A la veille de l’ouverture au public du salon automobile de Francfort (15-25 septembre), l’heure est aux pronostics s’agissant du marché automobile, marqué par un ralentissement des ventes en Europe et une croissance soutenue de la demande dans les pays émergents. Face à ce marché à double vitesse, les constructeurs européens ne sont pas tous logés à la même enseigne. Si les Allemands ne semblent pas douter de leur capacité à accroître leur chiffre d’affaires cette année et en 2012, tel n’est pas le cas des autres, Français et Italiens en tête, dont les prévisions sont nettement plus prudentes.

C’est le cas en particulier de PSA, qui voit l’avenir du côté sombre. «En 2009, quand nous avons fait notre plan de performance, on voyait une reprise du marché européen dès 2011 et qui continuerait en 2012; en fait on s'aperçoit que cette année on ne redémarre pas», a indiqué Philippe Varin, le président du directoire, mardi lors d’une conférence de presse. «Même si nos carnets de commandes ne nous disent rien, il faut se préparer à des temps plus difficiles». Le groupe va ainsi accélérer son programme de réduction de coûts, et prévoit des «ajustements» de sa production. Les salariés craignent que cela ne se traduise par des licenciements, voire par des fermetures de sites en France. Le sort de l’usine d’Aulnay-sous-Bois «reste à définir», a d’ailleurs indiqué Philippe Varin, renforçant les inquiétudes qui pèsent depuis plusieurs mois sur le site.
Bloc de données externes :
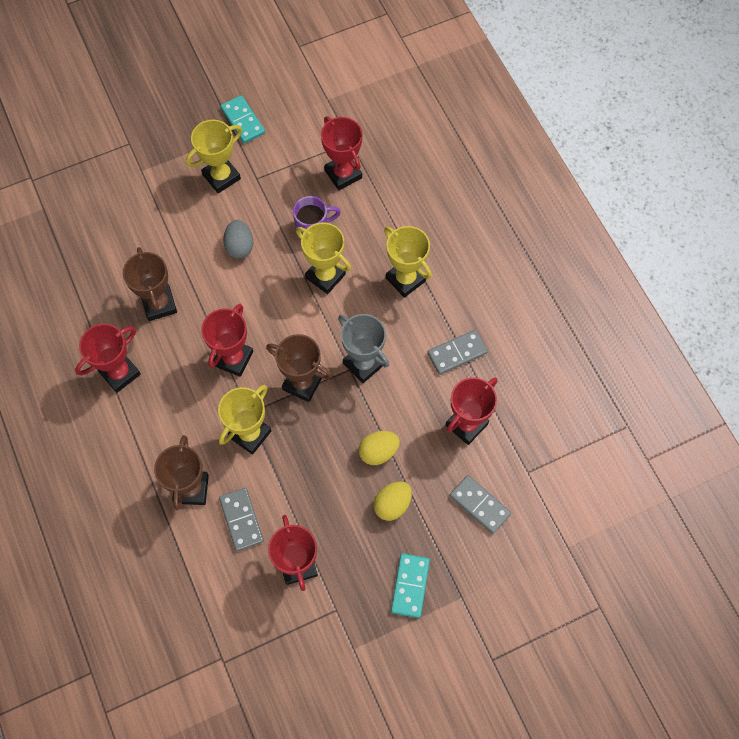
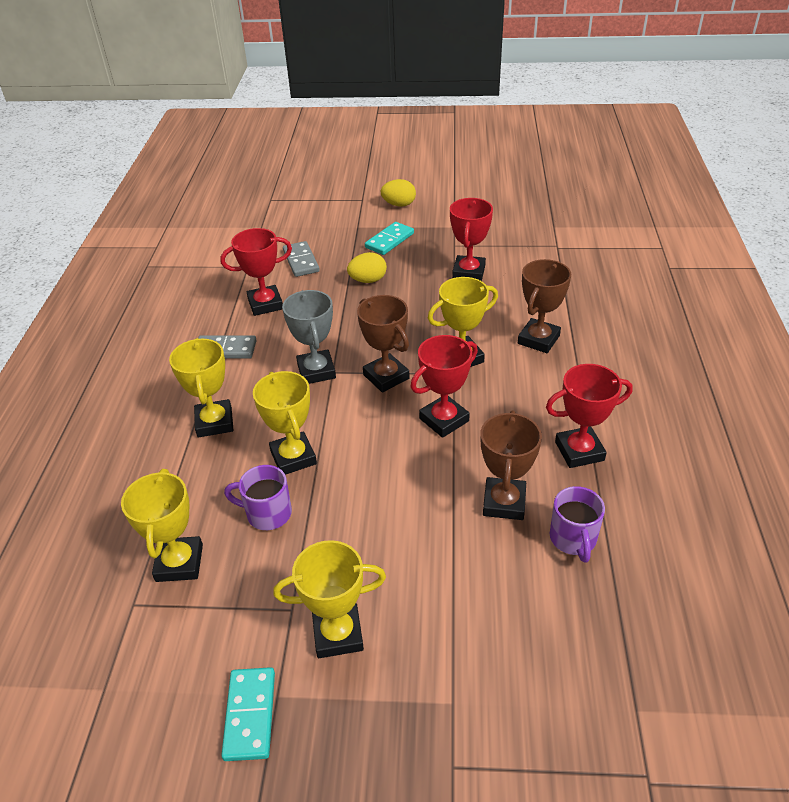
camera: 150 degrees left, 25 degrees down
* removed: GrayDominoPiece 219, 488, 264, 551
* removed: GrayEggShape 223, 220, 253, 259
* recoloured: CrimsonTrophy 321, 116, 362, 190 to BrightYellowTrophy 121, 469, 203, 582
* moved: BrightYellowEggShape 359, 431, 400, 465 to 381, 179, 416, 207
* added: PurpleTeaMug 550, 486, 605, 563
Audi relève ses prévisions


Chez Renault, on se veut plus confiant. «Aujourd'hui, je ne vois pas pour le court terme d'impact fort dans les prises de commandes, on fait un mois de septembre tout à fait correct», a souligné Jérôme Stoll, directeur commercial du groupe, dans une interview à Reuters. Il a confirmé l’objectif de ventes mondiales supérieures cette année au record de 2,6 millions d'unités établi en 2010. Mais la fin de la prime à la casse et surtout le ralentissement économique en cours aux Etats-Unis incitent le groupe à la prudence. «En ce qui concerne 2012, les choses sont plus incertaines puisqu'on est dans une période de très forte volatilité pour laquelle la poussière n'est pas encore retombée, il est donc toujours très difficile de faire un pronostic», a déclaré le numéro deux du groupe Renault-Nissan, Carlos Tavares. Ces propos font écho à ceux du président de Fiat, Sergio Marchionne, pour qui «2011 est une année difficile et 2012 ne devrait pas être meilleure, si les marchés financiers restent aussi incertains et que le manque de confiance dans le système perdure».

A l’opposé, les constructeurs allemands ne craignent pas la crise et affichent un large sourire au vu du rebond de leur marché domestique. «Pour le moment, notre secteur n'est pas affecté par les inquiétudes des marchés financiers. Nous avons une très forte demande, dans le monde entier, de la part des clients privés comme professionnels», a affirmé mardi le patron de Daimler, Dieter Zetsche. Son compatriote, le patron de Volkswagen, Martin Winterkorn, estime que les marchés automobiles mondiaux «vont continuer d'évoluer de façon positive». Sa marque haut-de-gamme, Audi, a même relevé ses prévisions de ventes pour l’année en cours, à 1,3 million d’unités écoulées. Elle espère ainsi détrôner sa compatriote Mercedes, à la deuxième place des constructeurs de voitures premium…le segment le plus porteur aujourd’hui, où les constructeurs français restent à la traîne.